There's a light drizzle in Detroit tonight. I've packed a fresh shirt and will request an early wake up call. I want to get a seat in the courtroom, if I can. Tomorrow may be the last chance ever to see Spence cross-examine an oh-so Special Agent of the FBI. I'm glad I made the trip all the way here, eyeteeth or not.

I'll keep you posted.

The Last Chance To See A Master

DETROIT -- This afternoon I checked the news to see what was new in the Fieger trial. It appears that on Thursday, the Government will put its case agent on. Then Gerry Spence will cross-examine the man. I sat down to write about this showdown between the lawman and on one of the last remaining populist cowboys in America.

"I would give an eyetooth to see that," I started to write. I looked at the clock. It was just after three. To hell with the eyetooth, I concluded. I booked a flight to Detroit and am now at my hotel, some eight hours later. I'll be up early tomorrow to get a seat in the courtroom.

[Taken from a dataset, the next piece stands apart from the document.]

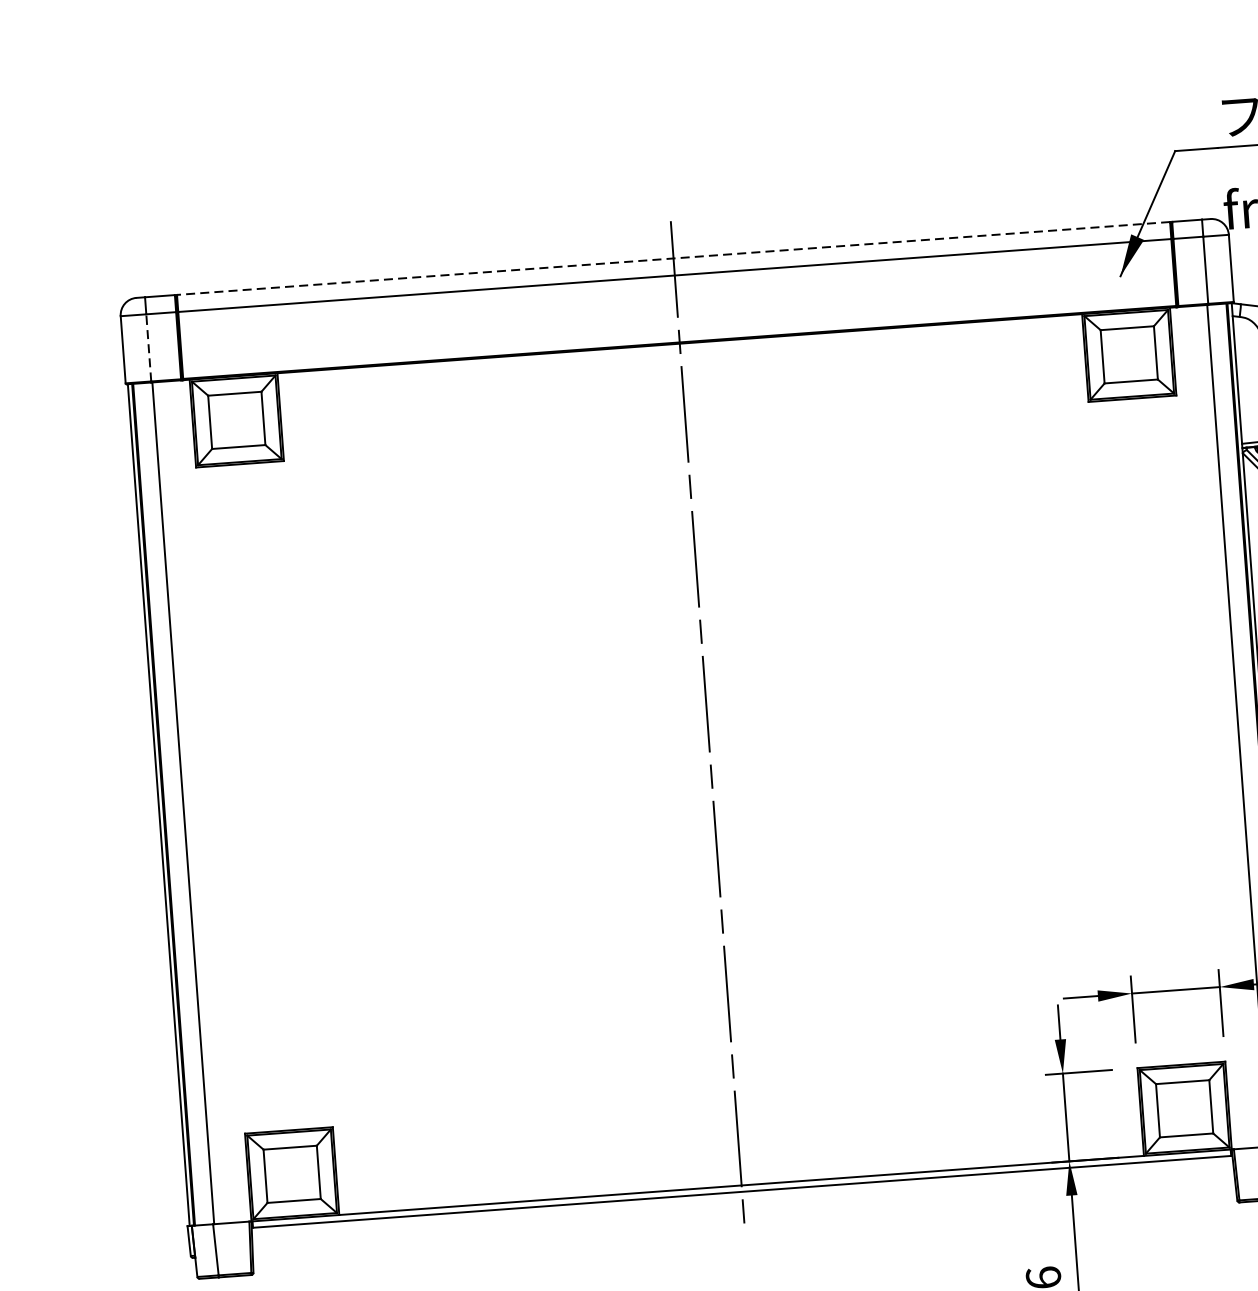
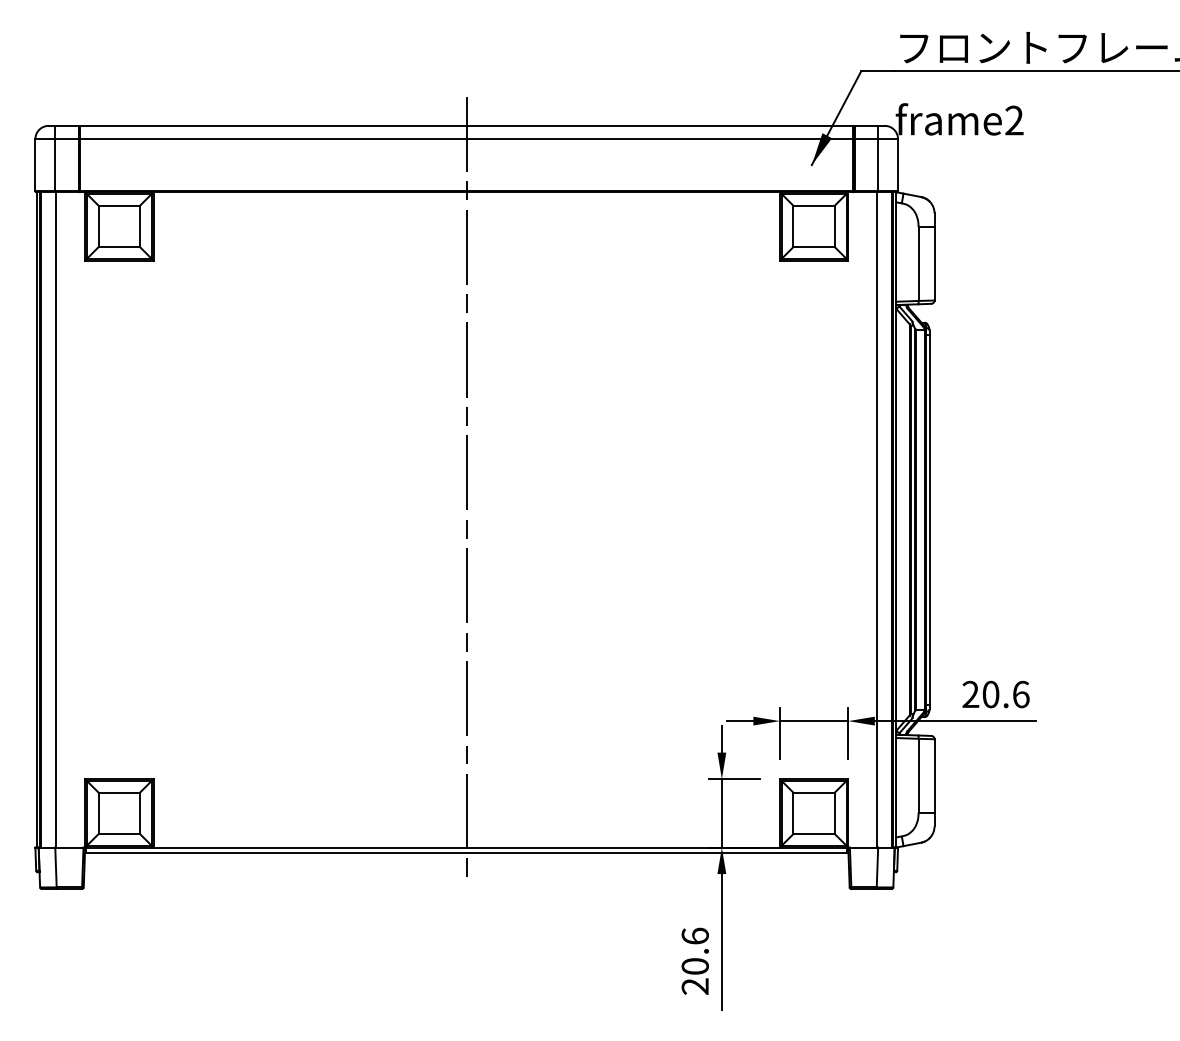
line: (673, 258) -> (466, 125), dashed -> solid
line: (148, 346) -> (55, 164), dashed -> solid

On the flight over I wondered why this extravagance? Haven't I enough to do in Connecticut. But then I remembered traveling to Spence's ranch in 1997 to spend a month at the Trial Lawyers College. I returned the next two years to serve as staff. I went to Wyoming to see what Spence had to say. But I never got to see what he could do. That will come tomorrow.

But it is more than simply wanting to learn from a legendary lawyer. As the plane bumped across the near midwest, it struck me: Spence is our century's Darrow-like figure. But, oddly, he is more of a populist than Darrow ever was. Imagine William Jenning Bryan as a trial lawyer; Spence as the great commoner.

Tomorrow and the next day I suspect I will see an age-old theme re-enacted: David sauntering up to Goliath in the name of the people, trying to topple the behemoth. The themes may not quite fit the facts in this case, Fieger isn't exactly Pa Kettle fighing off the robber barrons. But great trial lawyers paint in colors bold enough to find their story in even the most dissonant facts.

There's a light drizzle in Detroit tonight. I've packed a fresh shirt and will request an early wake up call. I want to get a seat in the courtroom, if I can. Tomorrow may be the last chance ever to see Spence cross-examine an oh-so Special Agent of the FBI. I'm glad I made the trip all the way here, eyeteeth or not.

May 13, 2008

More Blunders In Fieger Trial: Will U.S. Have The Sense To Sit Down?

Rumor has it that jurors sent a private note to U.S. District Judge Paul Borman in the Fieger trial: "Can we go home now? We've heard enough." After eleven days of evidence, I suspect that is true. Why doesn't the Government have the good sense to quit?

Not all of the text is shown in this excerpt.